Tribunal mantém condenação ao Detran por ter cancelado indevidamente CNH de condutora

O órgão cancelou indevidamente a Carteira de Habilitação de uma condutora

A Primeira Câmara do Tribunal de Justiça do Espírito Santo manteve parcialmente a decisão de primeiro grau que condenou o Detran a indenizar M. F. R. por danos morais, por ter cancelado indevidamente sua Carteira Nacional de Habilitação.

Consta no processo de nº 0028037-20.2010.8.08.0024, que a condutora ficou cerca de 4 anos sem poder dirigir porque teve a permissão cancelada, quando, na verdade, a infração de trânsito foi cometida pelo proprietário anterior do veículo.

Ainda de acordo com o processo, por um equívoco no sistema do Detran, a notificação de infração foi emitida em nome de M.R.F, dois dias depois da mudança de propriedade de veículo.

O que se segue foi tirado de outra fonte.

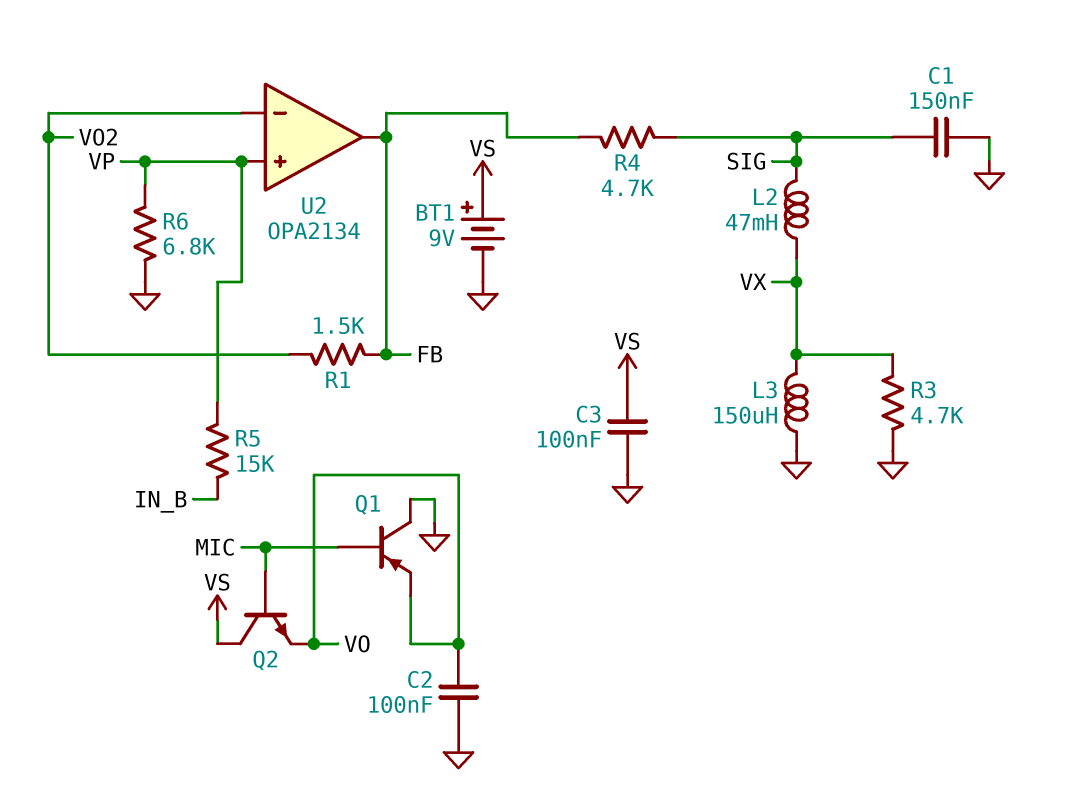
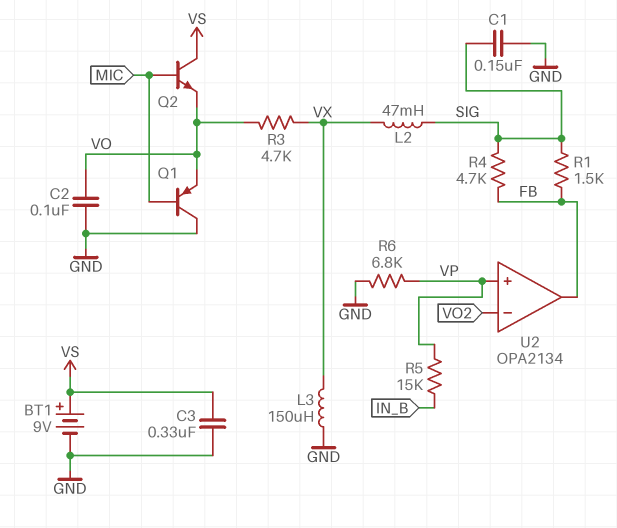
C3: 100nF (GND, VS) -> 330nF (GND, VS)
R1: 1.5k (FB, VO2) -> 1.5k (FB, SIG)
R3: 4.7k (GND, VX) -> 4.7k (VO, VX)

Em primeira instância, a juíza Marianne Júdice de Mattos, da 1ª Vara da Fazenda Pública Estadual, Municipal, Registros Públicos, Meio Ambiente e Saúde, anulou a decisão administrativa que cancelou a permissão de dirigir da autora da ação. E como reparação de danos morais, condenou o Detran ao pagamento de 5 mil reais.

Contra a decisão, o órgão interpôs um recurso ao Tribunal de Justiça, que foi parcialmente provido pela Primeira Câmara Cível. Os desembargadores mantiveram a condenação, no entanto, reduziram a indenização para 2 mil reais.